Unfortunately, there are a few organs of state and actors who disregard the Public Protector's processes, findings and views on remedial action. One or two of these have even questioned my powers at the expense of distressed citizens who chose this cost free avenue instead of courts and tribunals in the belief that the Constitution and the law are not bluffing them when they state that the Public Protector must provide remedial action and resolve disputes involving the conduct of organs of state.
Recently I received a letter from one national department, incorporating advice from a state lawyer, which advised that the organ of state in question had no legal obligation to implement my findings. After correctly stating section 182 of the Constitution which gives me the power to take remedial action and the Public Protector Act which gives me the power to resolve disputes involving alleged maladministration, abuse of power and prejudicial conduct by organs of state, the legal opinion cited some archaic academic article that said the Ombudsman institution is only entitled to make recommendations.

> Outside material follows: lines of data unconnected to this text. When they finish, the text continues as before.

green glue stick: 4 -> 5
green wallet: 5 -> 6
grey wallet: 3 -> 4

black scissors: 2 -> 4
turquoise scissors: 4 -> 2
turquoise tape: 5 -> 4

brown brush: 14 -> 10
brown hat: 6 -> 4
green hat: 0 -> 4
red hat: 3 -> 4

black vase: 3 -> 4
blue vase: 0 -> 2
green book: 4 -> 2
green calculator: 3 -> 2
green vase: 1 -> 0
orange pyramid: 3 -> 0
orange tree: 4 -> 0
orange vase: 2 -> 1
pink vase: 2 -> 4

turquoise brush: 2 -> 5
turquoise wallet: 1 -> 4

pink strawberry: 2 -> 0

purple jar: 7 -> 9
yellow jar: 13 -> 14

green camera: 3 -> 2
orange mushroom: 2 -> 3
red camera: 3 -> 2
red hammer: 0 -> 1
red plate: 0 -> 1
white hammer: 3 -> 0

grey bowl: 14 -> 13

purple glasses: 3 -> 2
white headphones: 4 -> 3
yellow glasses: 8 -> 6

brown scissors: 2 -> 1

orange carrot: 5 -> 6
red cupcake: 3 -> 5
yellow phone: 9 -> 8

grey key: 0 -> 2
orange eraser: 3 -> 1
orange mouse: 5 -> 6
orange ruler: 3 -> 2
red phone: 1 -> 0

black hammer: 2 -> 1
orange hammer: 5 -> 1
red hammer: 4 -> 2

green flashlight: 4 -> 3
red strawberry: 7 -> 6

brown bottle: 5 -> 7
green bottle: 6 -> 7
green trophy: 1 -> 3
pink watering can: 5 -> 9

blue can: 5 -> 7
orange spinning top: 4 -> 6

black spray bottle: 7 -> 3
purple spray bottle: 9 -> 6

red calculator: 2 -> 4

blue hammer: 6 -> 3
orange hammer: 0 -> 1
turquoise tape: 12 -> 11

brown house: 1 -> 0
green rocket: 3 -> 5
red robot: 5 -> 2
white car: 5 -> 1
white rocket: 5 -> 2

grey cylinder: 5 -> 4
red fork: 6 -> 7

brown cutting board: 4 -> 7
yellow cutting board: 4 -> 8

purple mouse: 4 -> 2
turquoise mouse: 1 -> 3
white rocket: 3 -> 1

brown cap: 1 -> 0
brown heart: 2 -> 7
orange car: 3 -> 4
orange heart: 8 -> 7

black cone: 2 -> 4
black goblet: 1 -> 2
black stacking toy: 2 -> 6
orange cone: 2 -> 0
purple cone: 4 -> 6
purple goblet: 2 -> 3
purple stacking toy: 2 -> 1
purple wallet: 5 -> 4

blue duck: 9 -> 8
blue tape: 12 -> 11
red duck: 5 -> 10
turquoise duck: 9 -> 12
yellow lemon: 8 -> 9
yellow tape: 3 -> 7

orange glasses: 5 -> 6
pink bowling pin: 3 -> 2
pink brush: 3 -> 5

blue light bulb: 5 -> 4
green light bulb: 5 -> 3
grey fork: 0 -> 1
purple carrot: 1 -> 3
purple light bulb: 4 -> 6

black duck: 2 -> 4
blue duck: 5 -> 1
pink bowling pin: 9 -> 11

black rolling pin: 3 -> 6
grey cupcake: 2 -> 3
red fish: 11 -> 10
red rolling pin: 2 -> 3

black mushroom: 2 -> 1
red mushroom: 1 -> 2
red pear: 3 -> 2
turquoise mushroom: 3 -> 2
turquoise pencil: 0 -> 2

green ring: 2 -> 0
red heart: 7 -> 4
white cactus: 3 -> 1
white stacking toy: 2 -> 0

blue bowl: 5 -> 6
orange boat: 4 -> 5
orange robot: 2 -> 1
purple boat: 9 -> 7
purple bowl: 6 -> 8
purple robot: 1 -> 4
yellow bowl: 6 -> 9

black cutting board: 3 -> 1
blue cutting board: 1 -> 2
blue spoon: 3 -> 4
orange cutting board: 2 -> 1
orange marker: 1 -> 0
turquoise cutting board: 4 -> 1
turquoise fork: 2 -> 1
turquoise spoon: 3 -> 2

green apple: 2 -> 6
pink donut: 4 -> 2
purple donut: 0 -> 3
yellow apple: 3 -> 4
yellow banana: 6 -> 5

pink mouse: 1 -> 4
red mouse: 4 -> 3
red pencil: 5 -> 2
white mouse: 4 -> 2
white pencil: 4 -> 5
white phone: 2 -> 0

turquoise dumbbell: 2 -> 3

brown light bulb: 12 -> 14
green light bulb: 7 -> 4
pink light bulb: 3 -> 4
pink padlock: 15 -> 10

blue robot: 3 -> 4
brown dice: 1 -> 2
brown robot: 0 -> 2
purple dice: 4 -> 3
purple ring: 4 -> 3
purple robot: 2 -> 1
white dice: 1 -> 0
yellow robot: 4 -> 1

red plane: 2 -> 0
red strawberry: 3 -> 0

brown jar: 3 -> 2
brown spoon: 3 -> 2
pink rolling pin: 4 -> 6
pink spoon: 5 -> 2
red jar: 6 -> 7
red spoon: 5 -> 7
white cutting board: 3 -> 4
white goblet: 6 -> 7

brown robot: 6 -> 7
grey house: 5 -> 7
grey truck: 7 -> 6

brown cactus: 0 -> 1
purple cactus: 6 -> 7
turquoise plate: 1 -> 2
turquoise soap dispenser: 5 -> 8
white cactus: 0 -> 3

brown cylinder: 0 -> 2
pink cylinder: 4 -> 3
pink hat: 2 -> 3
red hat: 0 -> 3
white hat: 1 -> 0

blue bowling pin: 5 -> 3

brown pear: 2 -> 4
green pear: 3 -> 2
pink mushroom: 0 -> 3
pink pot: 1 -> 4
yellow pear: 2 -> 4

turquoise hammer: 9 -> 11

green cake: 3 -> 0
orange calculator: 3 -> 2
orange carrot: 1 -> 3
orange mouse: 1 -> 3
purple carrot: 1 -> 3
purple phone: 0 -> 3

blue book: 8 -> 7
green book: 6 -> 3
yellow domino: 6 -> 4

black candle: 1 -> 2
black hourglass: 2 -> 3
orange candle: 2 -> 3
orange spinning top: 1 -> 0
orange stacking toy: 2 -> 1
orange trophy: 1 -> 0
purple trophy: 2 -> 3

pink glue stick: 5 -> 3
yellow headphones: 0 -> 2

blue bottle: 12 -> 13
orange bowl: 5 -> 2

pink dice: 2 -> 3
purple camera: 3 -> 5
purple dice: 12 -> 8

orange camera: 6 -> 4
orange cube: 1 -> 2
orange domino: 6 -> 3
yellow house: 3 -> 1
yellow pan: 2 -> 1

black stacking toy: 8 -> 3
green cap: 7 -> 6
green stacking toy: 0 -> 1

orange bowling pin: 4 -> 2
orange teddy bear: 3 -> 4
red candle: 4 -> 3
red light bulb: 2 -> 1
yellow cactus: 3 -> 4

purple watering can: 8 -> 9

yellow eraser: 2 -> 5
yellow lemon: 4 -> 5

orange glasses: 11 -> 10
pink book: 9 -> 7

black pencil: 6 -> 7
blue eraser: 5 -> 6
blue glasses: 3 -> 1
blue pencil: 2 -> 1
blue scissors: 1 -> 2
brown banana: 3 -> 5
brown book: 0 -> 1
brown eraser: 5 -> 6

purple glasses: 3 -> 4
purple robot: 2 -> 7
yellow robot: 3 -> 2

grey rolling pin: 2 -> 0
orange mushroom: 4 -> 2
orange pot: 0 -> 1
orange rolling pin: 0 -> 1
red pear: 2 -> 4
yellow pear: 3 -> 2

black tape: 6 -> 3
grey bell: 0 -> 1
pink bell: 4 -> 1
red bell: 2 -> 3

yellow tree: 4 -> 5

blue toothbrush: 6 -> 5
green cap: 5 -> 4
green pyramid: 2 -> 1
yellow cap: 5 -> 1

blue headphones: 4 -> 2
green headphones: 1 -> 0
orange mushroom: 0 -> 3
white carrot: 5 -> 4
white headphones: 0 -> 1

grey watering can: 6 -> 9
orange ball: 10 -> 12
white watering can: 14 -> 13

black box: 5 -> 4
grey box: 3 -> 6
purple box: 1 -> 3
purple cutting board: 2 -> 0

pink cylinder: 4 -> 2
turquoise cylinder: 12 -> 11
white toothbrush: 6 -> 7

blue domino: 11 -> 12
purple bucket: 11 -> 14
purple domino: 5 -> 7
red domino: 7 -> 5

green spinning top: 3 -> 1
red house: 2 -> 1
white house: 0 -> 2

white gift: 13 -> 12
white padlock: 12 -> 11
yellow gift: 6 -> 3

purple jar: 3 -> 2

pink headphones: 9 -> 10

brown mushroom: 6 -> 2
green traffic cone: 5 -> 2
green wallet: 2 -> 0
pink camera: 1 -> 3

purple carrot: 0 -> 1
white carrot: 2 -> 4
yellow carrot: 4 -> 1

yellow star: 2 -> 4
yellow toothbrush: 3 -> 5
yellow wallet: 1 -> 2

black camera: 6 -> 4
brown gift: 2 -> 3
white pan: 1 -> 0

The opinion given to the organ of state in question not only failed to understand the constitutional and legal foundations of the Public Protector but also disregarded abundant contemporary jurisprudence on the institution of the Ombudsman. Contemporary jurisprudence states, among others, that each institution has powers as vested by statute and that organs of state may only refuse to implement the findings of an Ombudsman if they have cogent reasons for disputing such findings.
Many of the findings that sought to alleviate the plight of distressed citizens who had suffered injustice or prejudice due to acts and omissions of government were being rejected. Incidentally, in total disregard of the principle of maladministration or bad administration underpinning the Public Protector's mandate and principles of administrative justice, which constitute one of the pillars of our constitutional democracy, the misleading advice informed the organ of state that since its action was not unlawful, there was no impropriety or wrong.
I admit that organs of state need not swallow all I say lock stock and barrel. The issue is that there must be cogent reasons for contesting my findings and in the case in point, my office cannot find any. In any event when it comes to the duty on organs of state or state actors to respond promptly to communication from my office and to attend meetings, this is not negotiable.
It is in such cases that my office is not going to hesitate to use its full powers to exact compliance with the Constitution and the law. This will include subpoenas and an order of contempt of the Public Protector where appropriate. This brings me back to the rules we are launching today. The rules seek to strengthen our measures on ensuring cooperation with the investigations by my office and the implementation of my findings.
The development of the rules which will be published in the Government Gazette for public comments early next week, is in line with section 7 (11) of the Public Protector Act of 1994. The Act states that the Public Protector may make rules in respect of matters that have a bearing on investigations provided that such rules are published in the Gazette and tabled in the National Assembly.
Heavily influenced by our resolve to, among other things, provide prompt remedial action on all complaints lodged, we find it unacceptable that some organs of state still give us a run-around when we seek answers on behalf of distressed or aggrieved members of the public.